A Brenda y a mí nos va mucho mejor cuando aparcamos nuestra obligatoria vida social y nos dedicamos a cocinar en casa y a las maratones de Netflix. Aquella es nuestra existencia ideal. Todo lo que vulnerara la paz doméstica, hacía tambalear, ahí mismo, nuestra felicidad conyugal.
Así de frágil era nuestro vínculo, incluso luego de casi veinte años. Y no sé por qué hablo en pasado, de nuevo.
Pero tenemos compromisos, compromisos sociales, conforme a los mandatos de las personas de nuestra condición. La fiesta de confraternidad anual del instituto era uno de aquellos. Brendita, que es muy tímida, jamás se hubiera atrevido a asistir sola. Yo, por mi parte, nunca me hubiera perdonado que lo hiciera.
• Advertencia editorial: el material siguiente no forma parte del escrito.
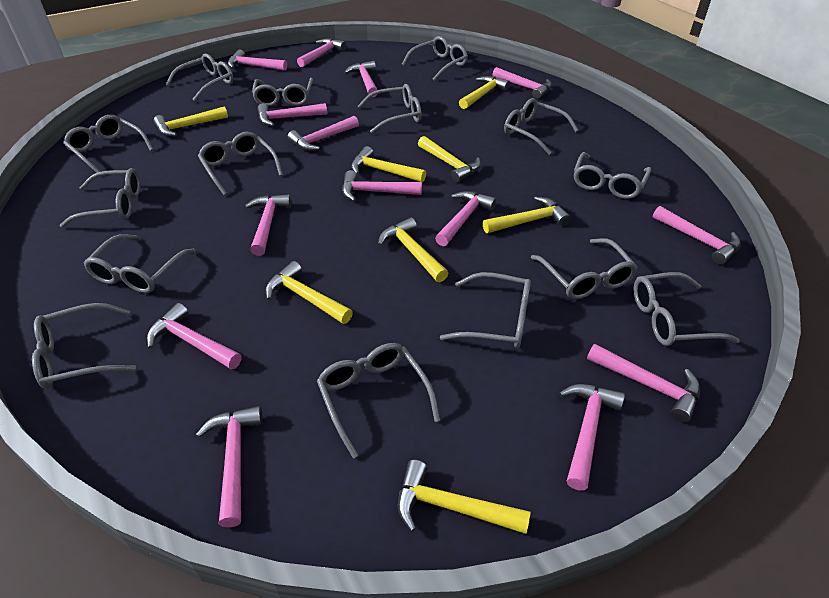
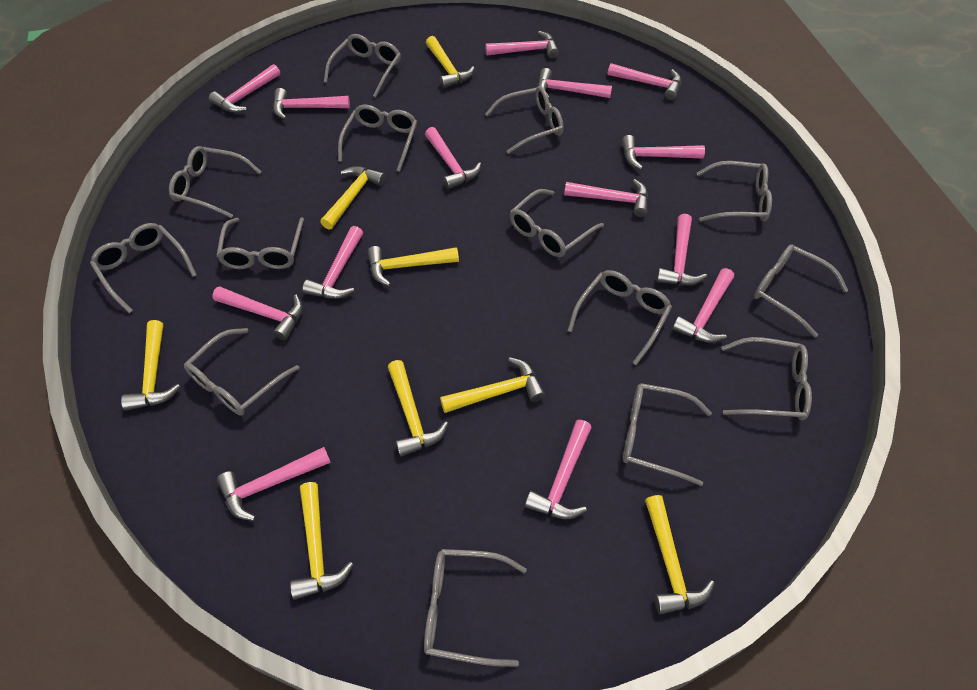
grey glasses: 15 -> 14

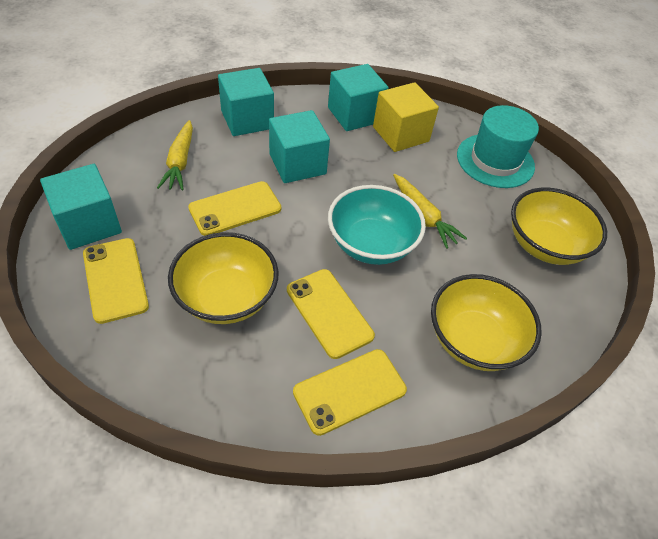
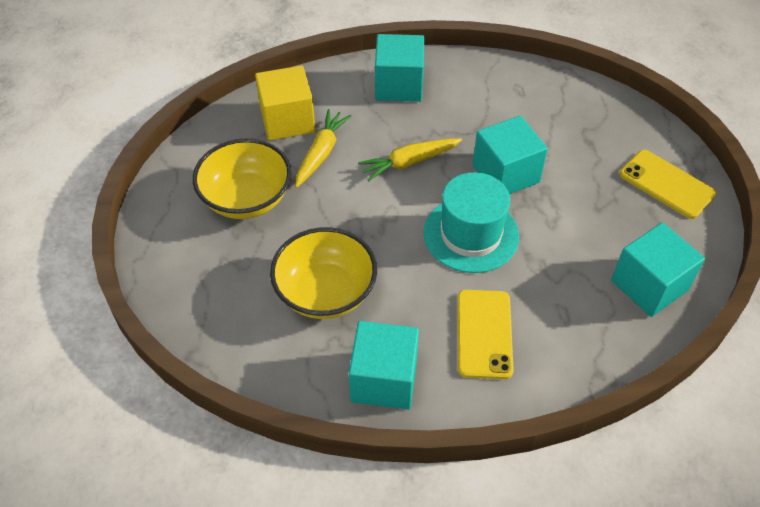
turquoise bowl: 1 -> 0
yellow bowl: 3 -> 2
yellow phone: 4 -> 2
Así que la acompañé.
Créame, doctora, que, si pudiera regresar en el tiempo, lo haría. Tan solo para cambiar esa decisión. Porque le costó el trabajo a mi esposa y ella nunca supo muy bien por qué. Todavía cree que fue ella quien hizo algo mal, cuando la culpa de todo fue mía. Para variar.
Nunca he tenido el valor de decirle a Brendita que aquella noche, en el instituto, mientras fui en búsqueda del baño de hombres, Olimpia me persiguió e interceptó en la entrada, con más alcohol en la sangre que el permitido para conducir u operar maquinaria. Yo había bebido apenas, solo para no quedar como un stuck up frente a los colegas de Brenda, de modo que todavía me encontraba en pleno uso de mis facultades.
Tampoco me atrevería a contarle que me llevó a su oficina, digamos que para que me mostrara unas fotos no oficiales de los anuarios del Colegio en las que salía yo, junto a mis compadres Christian, Mauro y Hadid, y que debía verlas porque me interesarían.
Y, es obvio que jamás le confesaría que siempre supe con qué propósitos me apartó de la manada, desde el principio, pero que, por curiosidad, me dejé arrastrar hasta su madriguera solo por la intriga de saber qué tan lejos sería capaz de llegar por un momento a solas conmigo.
Y todo esto, mientras me aguantaba las ganas de orinar.